Early last year, the health insurance startup filled its finance chief position with Sid Sankaran, who previously served as AIG's CFO. In the fall, Oscar Health also hired Uber alum Meghan Verena Joyce as chief operating officer, a position that had remained vacant for three years. The New York City-based business co-founded by Mario Schlosser, Kevin Nazemi, and Joshua Kushner--Ivanka Trump's brother-in-law--has been beefing up its finance team since 2018, which was also the year it last raised funding.


The fashion e-commerce company is reportedly considering going public in 2020. In an interview with Inc. last year, co-founder and CEO Manish Chandra declined to comment on IPO plans, but confirmed that a company representative attended a gathering in Silicon Valley about direct listings. The Redwood City, California-based startup recently published a job listing seeking a director of finance and investor relations to "develop the overall investor outreach strategy," which is typical for public companies.  


Led by co-founder Bastian Lehmann, the food-delivery startup announced it had confidentially filed for an IPO in February last year. Following the WeWork fiasco, however, Lehmann all but confirmed the company put its IPO on hold, saying at a conference in October, "We will IPO when we believe we find the right time for the business and the right time in the markets." Late last year, the company closed operations in Mexico City, its only international market, and laid off an unspecified number of employees. The move revived rumors about a possible sale, first reported by Recode last summer.


The no-fee investing platform hired Amazon veteran Jason Warnick as its first-ever chief financial officer in November 2018, the same year co-founder and co-CEO Baiju Bhatt told an audience at TechCrunch Disrupt the company was readying for an IPO. Last year, it hired Google veteran Gretchen Engster Howard as its chief operating officer and added Dan Gallagher, a former SEC commissioner, to its board of directors. It was last valued at $7.6 billion after a $323 million funding round in July 2019.
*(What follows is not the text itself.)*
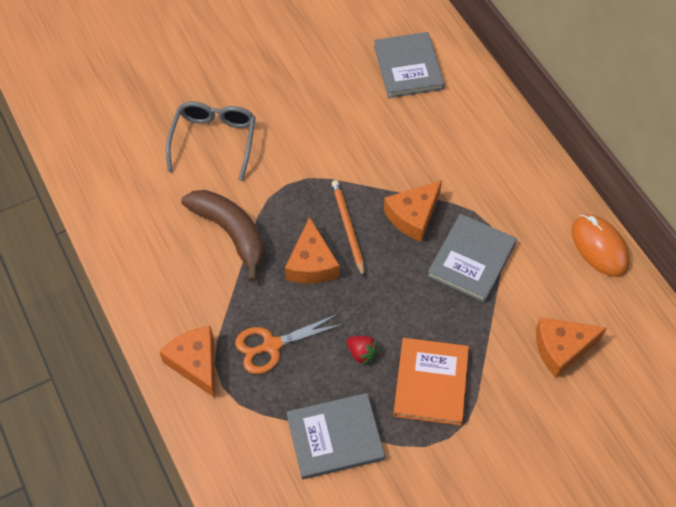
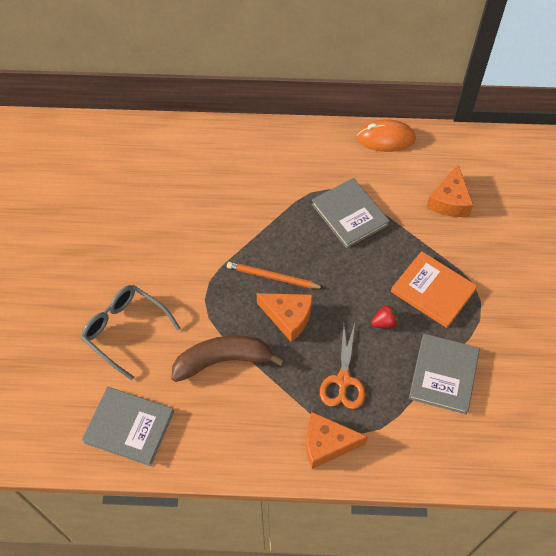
camera: 60 degrees left, 0 degrees up
(408, 67) = (157, 165): grey book -> grey book (129, 427)
(413, 216) = (290, 230): orange cheese -> none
The cloud computing data business founded in 2012 changed leadership in 2019, one of many examples of CEOs leaving their posts last year. New CEO Frank Slootman, who previously held that role at publicly traded software company ServiceNow, said on a CNBC appearance in December that the company already has "the scale and the velocity to go out." Slootman, who helmed ServiceNow when it went public in 2012, brought along former ServiceNow CFO Michael Scarpelli to be Snowflake's new chief financial officer. "I'd like to be better on profitability, I'd like to be better on cash because the core economics are really important," added Slootman on CNBC, noting that "just having scale and growth, as we now know, it's not enough." The company has raised more than $920 million in funding to date, and has a $3.9 billion valuation.


After tripling its valuation to $4 billion in under the year, the travel-management company hired former Snowflake CFO Thomas Tuchscherer as its first-ever chief financial officer in December 2019. CEO Ariel Cohen co-founded the Palo Alto-based business with chief technology officer Ilan Twig in 2015. While the company has not declared any intentions of going public, Tuchscherer told the Wall Street Journal in December that "getting the company ready for an IPO is a prospect."


In February 2019, DiscoverOrg acquired business database provider Zoominfo and subsequently took on the business's name. The Waltham, Massachusetts-based company is led by Henry Schuck, who founded DiscoverOrg in 2007. Last November, the company announced it had filed confidentially for an IPO with the SEC.

Correction: A previous version of this article misspelled Dustin Moskovitz's last name and Shai Wininger's first name.